在一个单词中检测音节

Question

在一个单词中检测音节

nlpspell-checkinghyphenation

156

我需要找到一种相当有效的方法来检测单词中的音节。例如，

Invisible -> in-vi-sib-le

有一些可以使用的划分音节规则：

V CV VC CVC CCV CCCV CVCC

*其中V表示元音，C表示辅音。例如，

Pronunciation (5 Pro-nun-ci-a-tion; CV-CVC-CV-V-CVC)

我已经尝试了一些方法，包括使用正则表达式（只有在您想要计算音节数目时才有用）或硬编码规则定义（一种效率非常低下的暴力方法），最后使用有限状态自动机（并没有得到任何有用的结果）。

我的应用程序的目的是创建给定语言中所有音节的字典。稍后将使用此字典进行拼写检查应用程序（使用贝叶斯分类器）和文本到语音合成。

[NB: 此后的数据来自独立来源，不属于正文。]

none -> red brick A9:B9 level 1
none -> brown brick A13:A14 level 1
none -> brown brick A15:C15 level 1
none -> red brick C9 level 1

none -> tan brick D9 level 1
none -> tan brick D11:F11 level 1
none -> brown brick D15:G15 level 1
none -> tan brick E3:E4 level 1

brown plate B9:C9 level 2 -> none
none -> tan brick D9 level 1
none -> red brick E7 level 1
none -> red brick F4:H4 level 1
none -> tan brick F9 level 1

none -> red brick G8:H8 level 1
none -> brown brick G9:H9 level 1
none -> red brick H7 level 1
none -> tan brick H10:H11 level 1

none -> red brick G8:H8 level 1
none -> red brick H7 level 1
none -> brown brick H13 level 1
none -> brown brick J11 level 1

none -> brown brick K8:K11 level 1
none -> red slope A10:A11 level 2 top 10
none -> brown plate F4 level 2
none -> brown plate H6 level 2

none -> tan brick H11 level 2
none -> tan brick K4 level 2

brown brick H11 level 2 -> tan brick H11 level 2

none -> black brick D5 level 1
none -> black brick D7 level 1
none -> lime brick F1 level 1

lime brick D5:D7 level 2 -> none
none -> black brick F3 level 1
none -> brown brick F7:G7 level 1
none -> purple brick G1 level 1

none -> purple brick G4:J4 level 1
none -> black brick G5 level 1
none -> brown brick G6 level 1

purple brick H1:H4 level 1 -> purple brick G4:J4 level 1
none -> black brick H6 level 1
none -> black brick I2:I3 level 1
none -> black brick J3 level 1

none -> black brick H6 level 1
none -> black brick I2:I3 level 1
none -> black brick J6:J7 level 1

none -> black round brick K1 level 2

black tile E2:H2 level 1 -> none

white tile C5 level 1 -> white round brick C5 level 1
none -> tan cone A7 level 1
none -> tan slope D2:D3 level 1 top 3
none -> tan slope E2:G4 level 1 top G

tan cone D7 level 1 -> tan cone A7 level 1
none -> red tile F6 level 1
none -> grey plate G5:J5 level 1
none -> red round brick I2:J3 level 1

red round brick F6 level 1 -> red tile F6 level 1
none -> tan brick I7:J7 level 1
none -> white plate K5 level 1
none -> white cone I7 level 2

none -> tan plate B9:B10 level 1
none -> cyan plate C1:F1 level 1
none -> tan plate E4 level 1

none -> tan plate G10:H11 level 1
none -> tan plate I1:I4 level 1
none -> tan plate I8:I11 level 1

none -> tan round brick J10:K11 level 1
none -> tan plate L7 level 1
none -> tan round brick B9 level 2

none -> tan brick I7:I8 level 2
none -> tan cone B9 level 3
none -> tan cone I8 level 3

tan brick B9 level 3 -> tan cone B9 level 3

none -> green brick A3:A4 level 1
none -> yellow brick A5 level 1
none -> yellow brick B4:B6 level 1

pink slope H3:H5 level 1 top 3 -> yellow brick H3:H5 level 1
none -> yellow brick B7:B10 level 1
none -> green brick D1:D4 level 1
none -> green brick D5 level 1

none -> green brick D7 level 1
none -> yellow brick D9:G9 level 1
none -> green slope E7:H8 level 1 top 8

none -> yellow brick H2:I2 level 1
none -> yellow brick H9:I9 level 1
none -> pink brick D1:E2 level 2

除了以前的方法之外，如果有人能够给我提供解决此问题的替代方法，我将不胜感激。

我使用Java工作，但对于C / C ++，C＃，Python，Perl等的任何提示都适用于我。

- user50705

你是想要实际的分割点还是只是单词中音节的数量？如果是后者，考虑在文本到语音字典中查找单词并计算编码元音音素的音位数。 - Adrian McCarthy

最有效的方式（从计算角度而言，不是存储角度），我猜想应该是使用Python字典，以单词作为键，音节数作为值。然而，你仍然需要一个备选方案来处理未在字典中出现的单词。如果你找到这样的字典，请告诉我！ - Brōtsyorfuzthrāx

17个回答

50

我偶然发现了这个页面，寻找同样的东西，并在这里找到了几个Liang论文的实现：

https://github.com/mnater/hyphenator 或其继任者：https://github.com/mnater/Hyphenopoly

除非你是喜欢阅读60页论文而不是为非独特问题自由使用可用代码的人。 :)

- Sean

同意 - 直接使用现有的实现要方便得多。 - hoju

43

以下是使用 NLTK 的解决方案：

from nltk.corpus import cmudict
d = cmudict.dict()
def nsyl(word):
  return [len(list(y for y in x if y[-1].isdigit())) for x in d[word.lower()]]

- hoju

嘿，感谢您的关注。在函数def nsyl(word)中应该是一个小错误，请查看以下内容：返回[d[word.lower()]中x的列表中以数字结尾的y的数量]的长度列表。 - Gourneau

6

你认为在语料库中找不到对应词汇时，应该采用什么替换方案？请给出建议。 - Dan Gayle

4

@Pureferret cmudict 是一个为北美英语单词提供发音的词典。它将单词分解成音素，比音节更短（例如，单词“cat”被分解为三个音素：K-AE-T）。但元音也有一个“重音标记”：0、1或2，取决于单词的发音（因此，在“cat”中的AE变为AE1）。答案中的代码计算重音标记和元音的数量，从而有效地给出了音节数量（请注意，在OP的示例中，每个音节都只有一个元音）。 - billy_chapters

6

这将返回音节数量，而非音节划分。 - Adam Michael Wood

21

我正在尝试解决一个程序的问题，该程序将计算一段文本的Flesch-Kincaid和Flesch阅读得分。我的算法使用了我在这个网站上找到的内容：http://www.howmanysyllables.com/howtocountsyllables.html ，并且它的结果相当接近。它仍然在像invisible和hyphenation这样的复杂单词上有困难，但我发现它对于我的目的来说已经足够接近了。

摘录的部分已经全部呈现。